Segundo, quando a suposta biopirataria é perpetrada por estrangeiros. Essa circunstância é relevante, pois, ao que parece, o fato de São Paulo plantar todas as espécies florestais amazônicas que fazem sucesso comercial não conta como biopirataria, ou conta?
Voltando aos gringos. O sujeito pode até ter cidadania brasileira, mas se estampar algum sotaque, se falar enrolado, ninguém duvidará de que se trata do mais importante biopirata, internacionalmente conhecido.
A superação de entraves impostos por um conjunto de normas abstrusas, com poucos lampejos de bom senso, exige do empreendedor uma enorme força de vontade; alguns se dispõem a fazê-lo e até conseguem.
A biopirataria, contudo, configura-se num verdadeiro muro intransponível.
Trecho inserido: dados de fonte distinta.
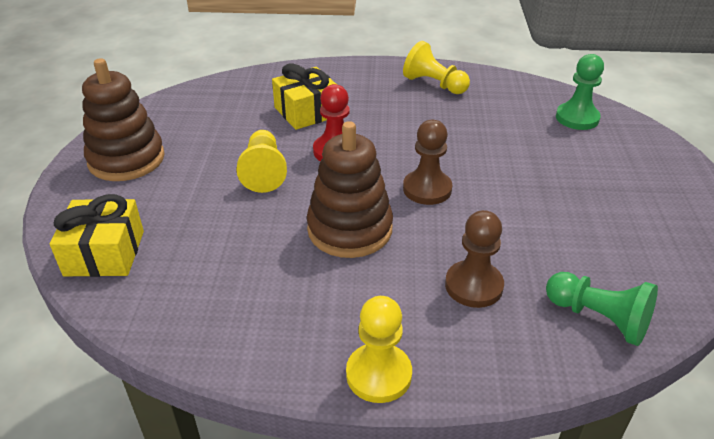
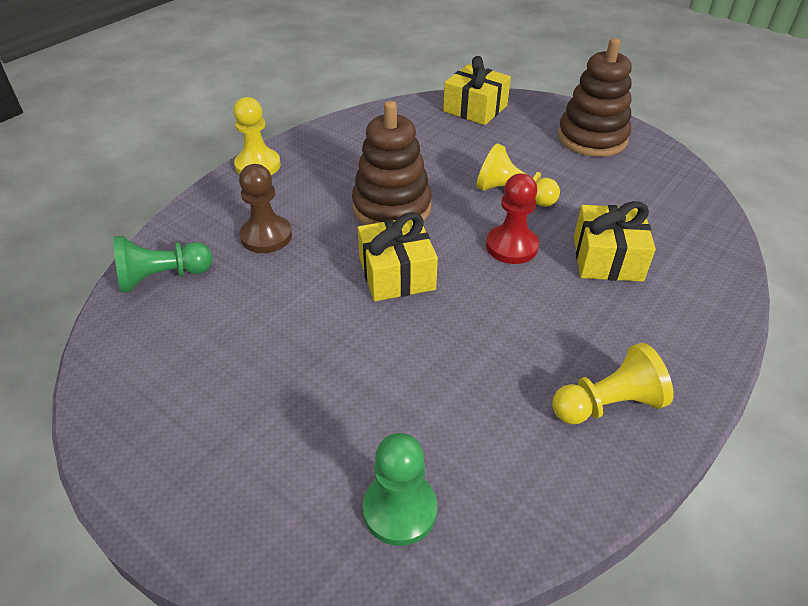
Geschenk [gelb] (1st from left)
É impossível superar o conceito equivocado que predomina na cabeça de uma grande parcela de indivíduos, incluídos aí os que têm poder de decisão para pôr o empreendedor atrás das grades.
Todavia, entendendo-se a biopirataria, esse neologismo inventado por nós, como a transferência entre países de material genético, vegetal ou animal, sem a celebração de acordos internacionais que legalizem essa transferência, a biopirataria não passa de uma especulação, um factoide que se beneficia da desinformação generalizada.
Vale dizer, biopirataria não existe, nunca existiu. Não há indícios de sua ocorrência, muito menos de condenações baseadas em tal fundamento.
Nem mesmo o exemplo da borracha, sempre aventado quando o tema vem à baila, resiste a uma análise histórica. As sementes de seringueira chegaram à Malásia legalizadas por acordos internacionais que o Brasil assinou, tendo se transformado em plantios produtivos graças à competência dos engenheiros florestais ingleses, que conseguiram rapidamente domesticá-las.
Competência, essa é a chave para transformar biodiversidade em renda na Amazônia, sem a assombração de fantasmas. 
        

* Professor da Universidade Federal do Acre (Ufac), Engenheiro Florestal, Especialista em Manejo Florestal e Mestre em Economia e Política Florestal pela Universidade Federal do Paraná (UFPR) e Doutor em Desenvolvimento Sustentável pela Universidade de Brasília (UnB).